The result should be all the records, exact and complete, without a single picture.
══ Given information
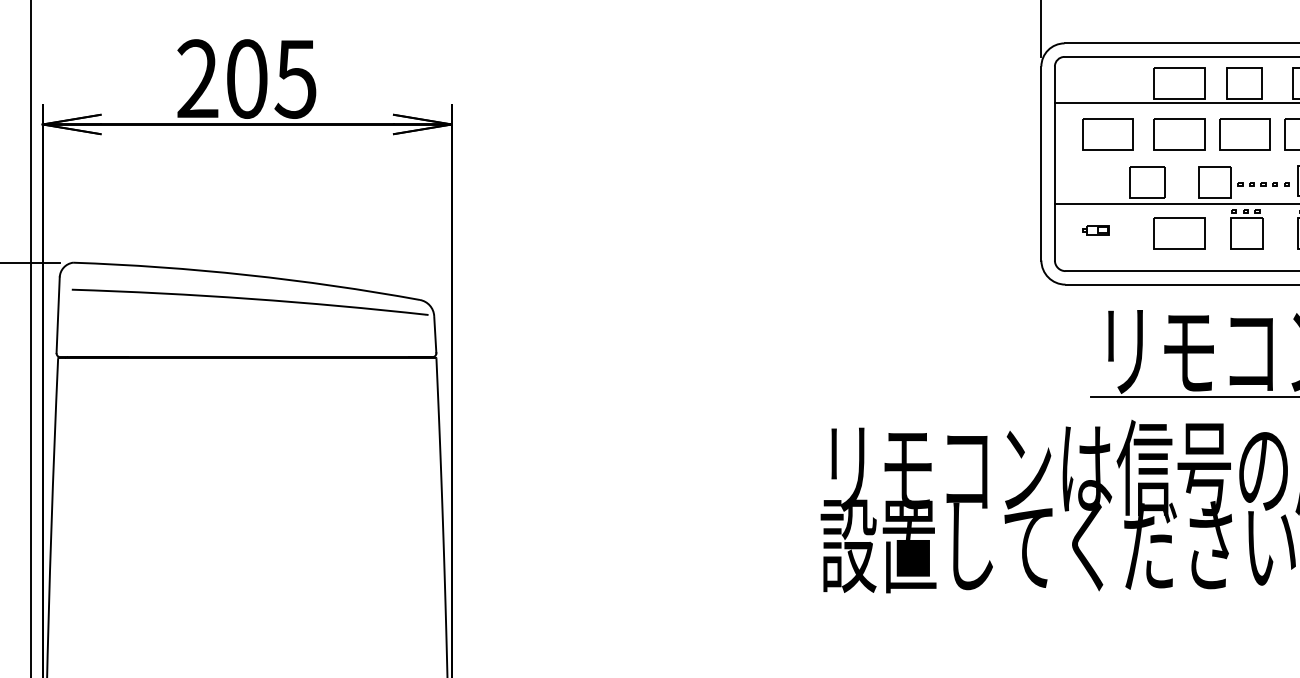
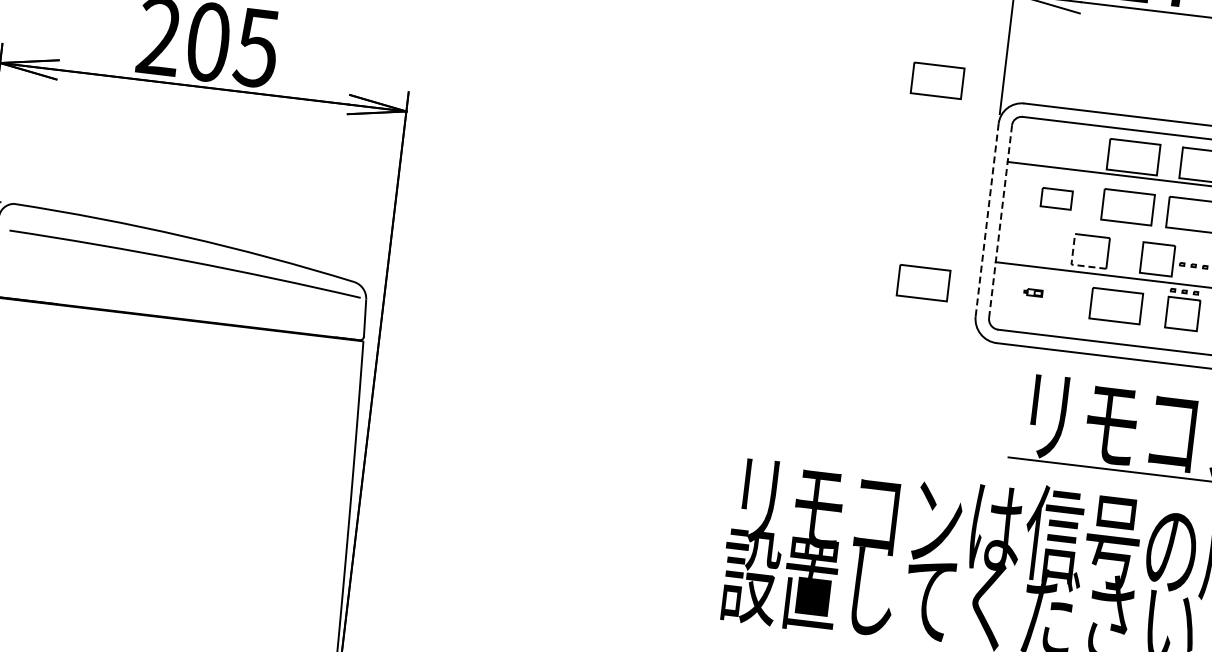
part: (975, 31) -> (937, 81), added
part: (1107, 134) -> (1056, 199), size x0.6
line: (1041, 163) -> (987, 220), solid -> dashed
line: (1054, 163) -> (1000, 221), solid -> dashed
line: (1132, 197) -> (1073, 264), solid -> dashed
part: (1095, 230) -> (1032, 292), size x0.7
part: (985, 233) -> (923, 282), added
════
# Exercise output:
part: (975, 31) -> (937, 81), added
part: (1107, 134) -> (1056, 199), size x0.6
line: (1041, 163) -> (987, 220), solid -> dashed
line: (1054, 163) -> (1000, 221), solid -> dashed
line: (1132, 197) -> (1073, 264), solid -> dashed
part: (1095, 230) -> (1032, 292), size x0.7
part: (985, 233) -> (923, 282), added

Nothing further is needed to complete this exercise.